Bu esasen senin üzerinde tam kontrol hakkına sahibim demekti.
Epeydir, tek tip üniforma kalktı diye sevinirken bu sefer de okullarda başka türlü bir dayatma biçimi çıktı.
Okul yönetimleri,
kıyafet konusunda velililere anket yaptırıyorlar belki de yaptırmıyorlar
bilemiyoruz. Veliler de belirlenen üniformayı işaretliyorlar.
Renkleri ve modelleri yetişkinler tarafından belirlenen formalar daha sonra satışa çıkarılıyor. Bu yıl kaç lira oldu Allah bilir.
E, tabi ki çocuklara
soran yok. Şayet bir öğrenci okulun istemediği bir rengi tercih edip gelirlerse
vay haline!
Kıyafet konusunda kendi tercihlerini yapabilen öğretmenlerin öğrencileri maalesef bu haktan mahrum ediliyor.
Peki, neden?
Çocukların kendi
tercihlerini, karar alma süreçlerini, iradelerini, zekâlarını ve tecrübelerini
kullanmaya ve kendi planlarını yapmaya neden engel oluyoruz?

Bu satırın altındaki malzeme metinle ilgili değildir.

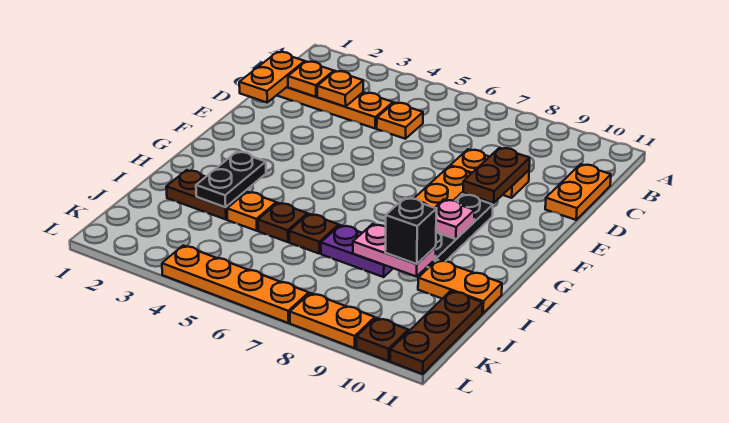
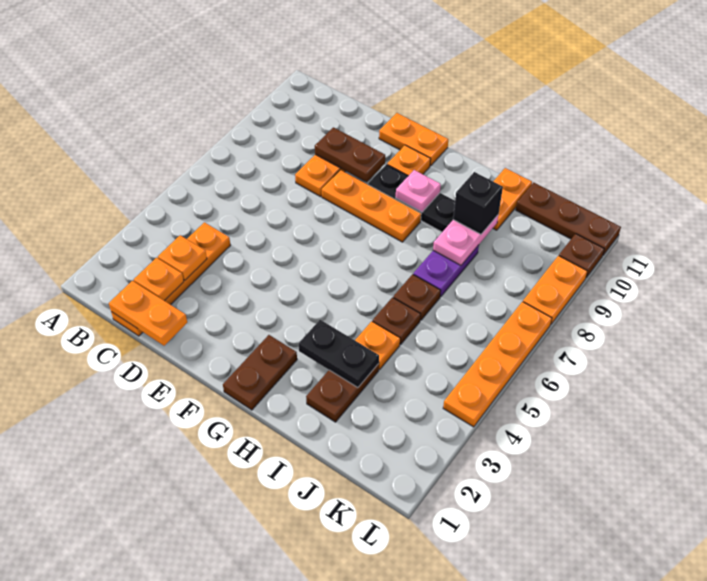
orange plate C5 level 1 -> orange plate F10 level 1
orange plate C11:D11 level 1 -> orange plate E11:F11 level 1
none -> brown plate G1:G2 level 1

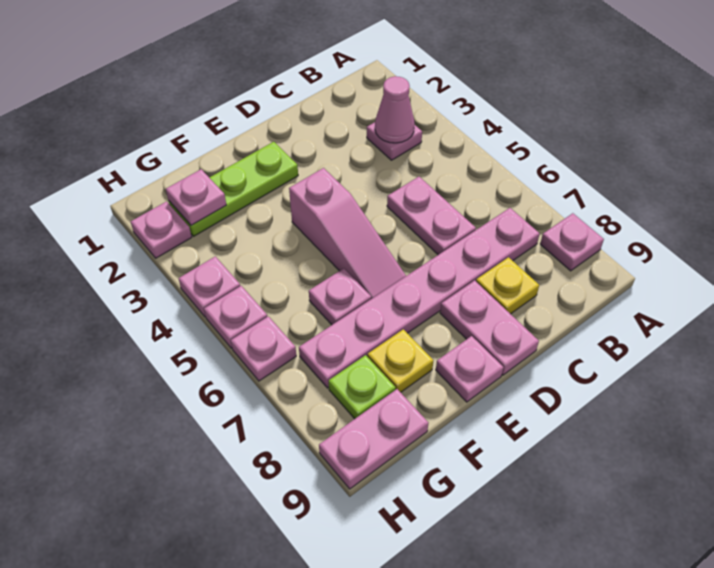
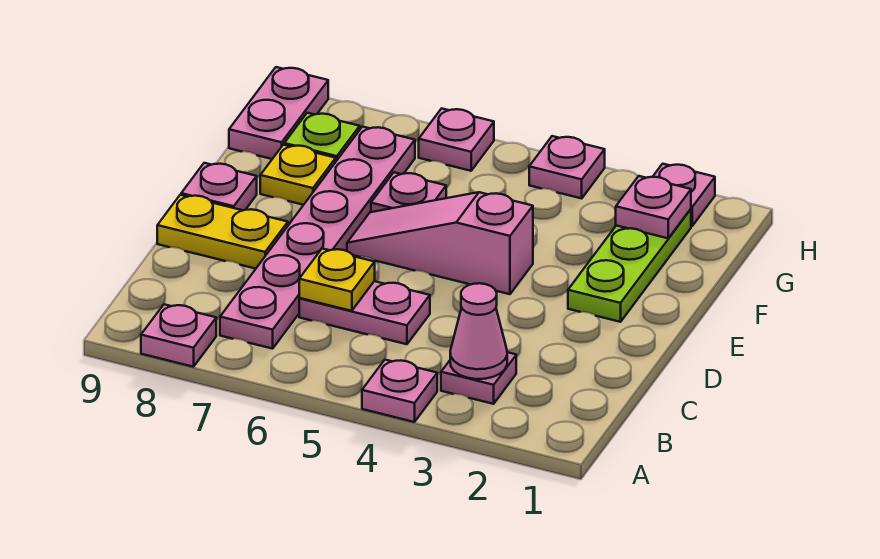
yellow plate C8 level 1 -> yellow plate C6 level 2
pink plate D8:D9 level 1 -> yellow plate D8:D9 level 1
pink plate H5 level 1 -> pink plate A4 level 1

Hatta “zor” kullanılarak bunun yollarını neden tıkıyoruz?
Kendi kıyafetinin
rengini bile tercih edemeyen bu ülkenin öğrencilerinin muhakeme güçleri nasıl
gelişecek?
Ne giyeceklerine,
neyin doğru ve yanlış olduğuna onlar adına başkaları karar verirse, bu çocuklar
özgür düşünmeyi nasıl öğrenecekler?
İyi de zengin-fakir ayrımı olmaz mı?
Çocuklar zengin ve fakir ayrımını okul dışında fark edemiyorlar mı?
Ama bu sefer de pijama ile gelirler?
Neden öyle gelsinler?
Çarşıda, pazarda pijama ve gecelik ile mi geziyor bu çocuklar? Yazın tişört,
kışın kazak giyilecek dersin, pantolon ve etek standartlarını belirlersin olur
biter. Hepsi bu.
Bu tür bahanelere sığınanların derdi bana göre kıyafet değil özgürlük. Özgürlükle ilgili bir problemleri var. Zira onlar birey üzerinde tam tahakküm kurmak istiyorlar.
Ne yani uysal, itaatkâr,
sorgulamayan, tercihte dahi bulanamayan, iradesiz, zayıf bünyeli bir nesil mi istiyorsunuz?
Son elli yıldır bunun ne gibi bir faydasını gördünüz?
İşin vahim tarafı, tek-tip kıyafet uygulamasına dindar muhafazakârların, öğretmenlerin ve koskoca yazarların da destek veriyor olması. Akıl alır gibi değil.
Eğer insanı ve
değerlerini önceleyen bir eğitim anlayışının yerleşmesini arzu ediyorsak bu
forma dayatmasından vazgeçmeliyiz.
Öğrencilerin kendilerini özgür hissetmeleri ve bilgiyi özgür ortamlarda paylaşmaları önemlidir.
Eğitimci VinobaBhave, “Bizler ancak öğrenebiliriz, başkalarının öğrenmesine yardımcı olabiliriz ancak öğretemeyiz” diyor. Onun için evvela bu ‘öğretme’nin kibrinden arınmak zorundayız.
Hatırlarsanız Başkan Erdoğan, “2023 Eğitim Vizyonu” açılış konuşmasında,” Önce insan diyeceğiz” demişti. O halde bunu okullarda çocuklarımıza hissettirmeliyiz.
Onların kıyafetleriyle uğraşacağımıza, erdem, ahlak sahibi, vatansever, sorumlu, kaliteli özgür birer insan olmalarının yolunu açsak daha iyi olmaz mı?